Star Rating: 3/5
The Chronicles of Narnia series is much like Ronseal, the woodstain/wood-die product. The Narnia series does ‘exactly what it says on the tin’ and the third instalment in the series, The Voyage of the Dan Treader, is no different.
Unlike in the first film (The Lion, The Witch and The Wardrobe) and the second one (Prince Caspian), Edmund (Skandar Keynes – Narnia series) and Lucy (Georgie Henley – Narnia series) return to the world of Narnia without Peter (William Moseley – Narnia series) and Susan (Anna Popplewell – The Girl with the Pearl Earring, Narnia Series).The latter two are too old for another adventure. In their stead, Lucy’s and Edmund’s obnoxious cousin Eustace (Will Poulter – Son of Rambow, The Revenant) enters the fray.
This time, Edmund, Lucy and Eustace have been sent back to Narnia to join King Caspian (Ben Barnes – Prince Caspian, Dorian Gray, Seventh Son) on board the king’s ship, the Dawn Treader. Caspian is on a quest to find the seven lost swords and banish the evil that resides on a dark island far away… as well as within themselves. For how the main characters evade their various temptations will be equally as tough as acquiring the swords.
The plot for The Voyage of the Dawn Treader is meant for children, so it’s easy to follow and far from complex. Although almost two hours long, neither a child nor an adult is likely to be bored throughout the movie. Indeed, the film is entertaining.
Yet, aside from the entertainment value, the acting and the dialogue are so bad it makes the three main characters in the Harry Potter series seem decent. (Anyone who’s read my review of the Deathly Hallows: Part I, will know what I think of them.) Keynes and Henley have failed to grow into Edmund and Lucy respectively over the years; whilst Barnes’ acting seems to get worse every time he appears on screen.

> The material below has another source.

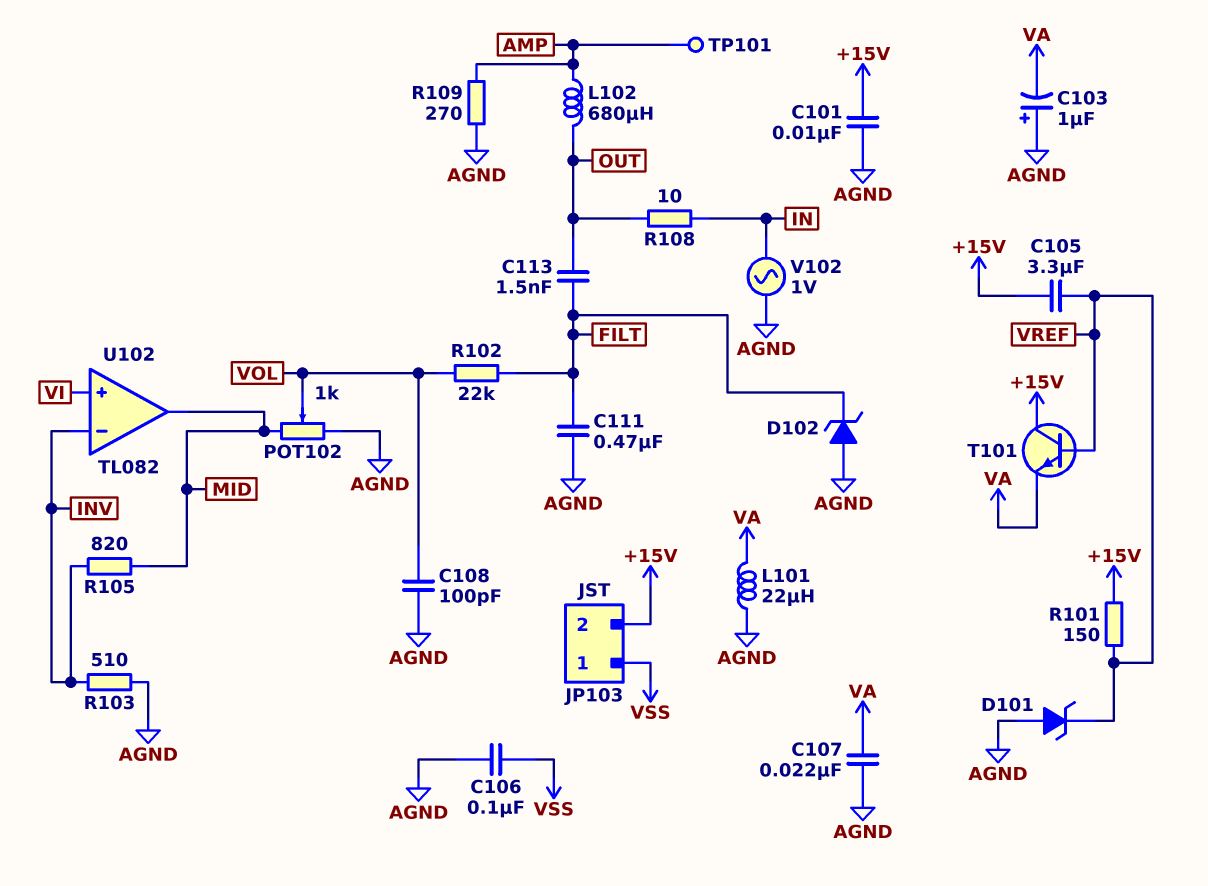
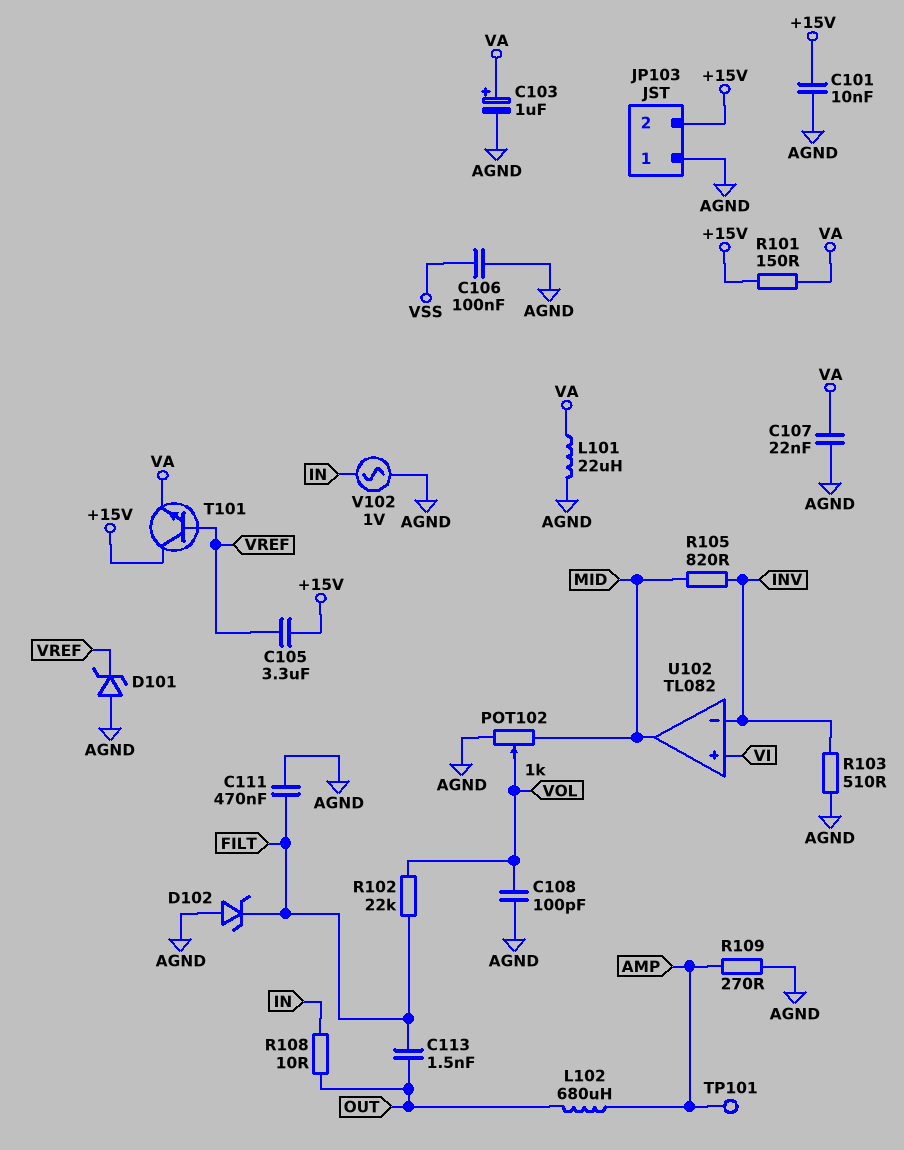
C103: 1uF (plus AGND, minus VA) -> 1uF (plus VA, minus AGND)
JP103 pin 1: VSS -> AGND
R101: 150 (+15V, VREF) -> 150 (+15V, VA)

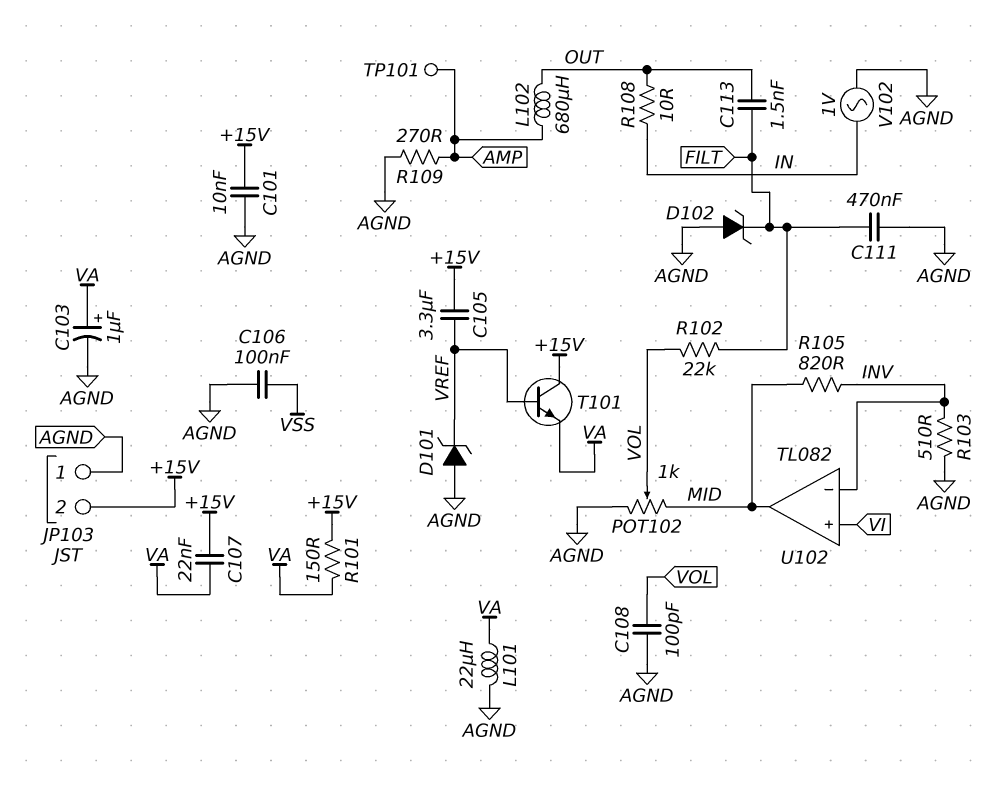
C107: 22nF (AGND, VA) -> 22nF (+15V, VA)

Arguably, the exceptions to this are Poulter’s performance as Eustace and the mouse, Reepicheep (voice by Simon Pegg – Hot Fuzz, Star Trek). Eustace, despite being annoying and an unbearably difficult young boy, who detests being in Narnia almost to the bitter end, is actually quite funny. (Whether he’d be quite so funny if one had to look after him in real life is another matter.) Reepicheep, as a professional ‘swordsmouse’ that never shuts up, is similarly amusing.
Additionally, unlike in the Harry Potter films and The Lord of the Rings trilogy, the special effects here are nothing special. This is disappointing because there is little reason for the director, Michael Apted (The World is Not Enough, Enigma), to have done them poorly; other than, perhaps, a lack of enthusiasm for the project.
Then again, children are not really going to notice such details. Nor are they going to care if the acting or the dialogue is terrible. They just want to see a fun film they can follow and enjoy. The Voyage of the Dawn Treader, like the two other films in the franchise, fulfils this criterion. That it is watchable for adults is a bonus.